Currently we have a 3 node cluster running 6.2 version in GCP with no dedicated master nodes. All are identical in terms of configuration (4 vCPU, 15 GB RAM nodes - 7GB set as xmx for ES) and settings. We use org.elasticsearch.client.RestClient to access ES cluster. This setup has been running fine for about 2 months now. This morning we experienced some issues on our app server and on checking the logs, I could see that all operations (index and search) on ES were slow. Application that mainly creates data in the cluster accesses one of the nodes (say N1) and application that mainly searches (we have several instances of this application running on a cluster of 2-16 nodes) accesses another node (say N2). Thread dumps showed many threads waiting to get a connection to ES :
This raised doubts on whether one single node is being overburdened with all connection requests coming in. Hence I changed some of the search nodes to connect to third node (say N3) instead of N2. After this change, the situation improved and accessing data from ES became fast. I am not sure if this was the only reason or whether the load on our application server had reduced drastically by the time I figured this out and made the change. I feel this change would have made quite a difference.
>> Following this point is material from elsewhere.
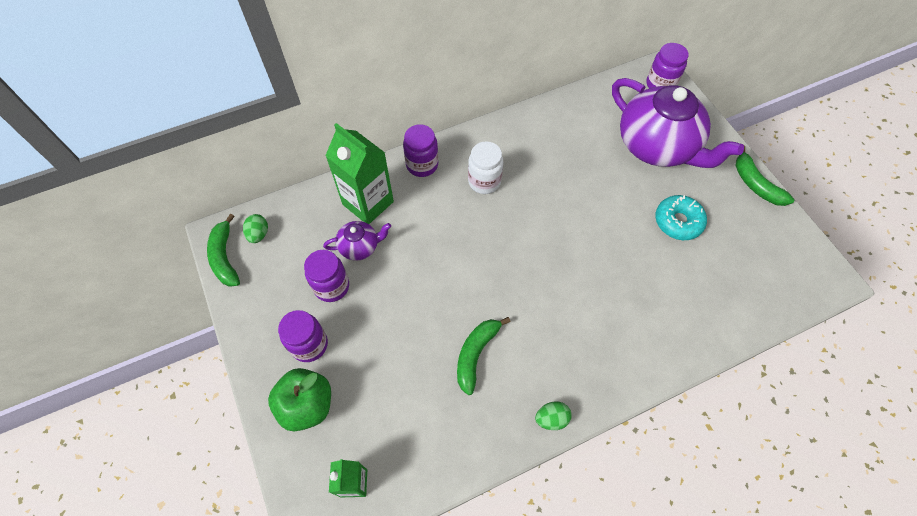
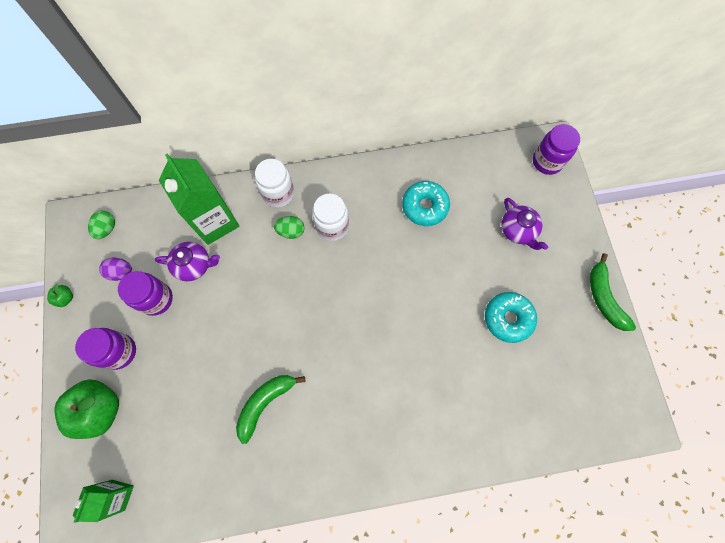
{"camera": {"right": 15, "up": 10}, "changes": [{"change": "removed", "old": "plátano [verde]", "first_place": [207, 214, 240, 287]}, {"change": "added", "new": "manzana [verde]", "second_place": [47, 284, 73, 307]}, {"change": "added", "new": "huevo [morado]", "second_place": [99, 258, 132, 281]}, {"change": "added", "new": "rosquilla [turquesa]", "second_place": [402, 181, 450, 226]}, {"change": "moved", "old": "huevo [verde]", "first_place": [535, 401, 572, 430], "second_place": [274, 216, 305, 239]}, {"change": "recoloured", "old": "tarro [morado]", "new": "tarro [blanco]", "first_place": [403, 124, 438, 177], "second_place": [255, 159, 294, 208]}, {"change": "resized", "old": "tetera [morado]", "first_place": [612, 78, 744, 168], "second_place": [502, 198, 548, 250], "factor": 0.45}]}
Hence I feel setting up a LB to distribute the load will be better.
I have read several posts in this forum as well as on SO about the necessity of load balancer in front of ES cluster and I see different responses in different posts :
a) Some say LB is not necessary
b) Some recommend to setup a LB and include only master nodes
c) Some recommend to setup two LBs - one for writing/indexing documents in ES and include only data nodes in this LB and another for queries and include only client nodes in this LB
What is the recommended way of setting up LB?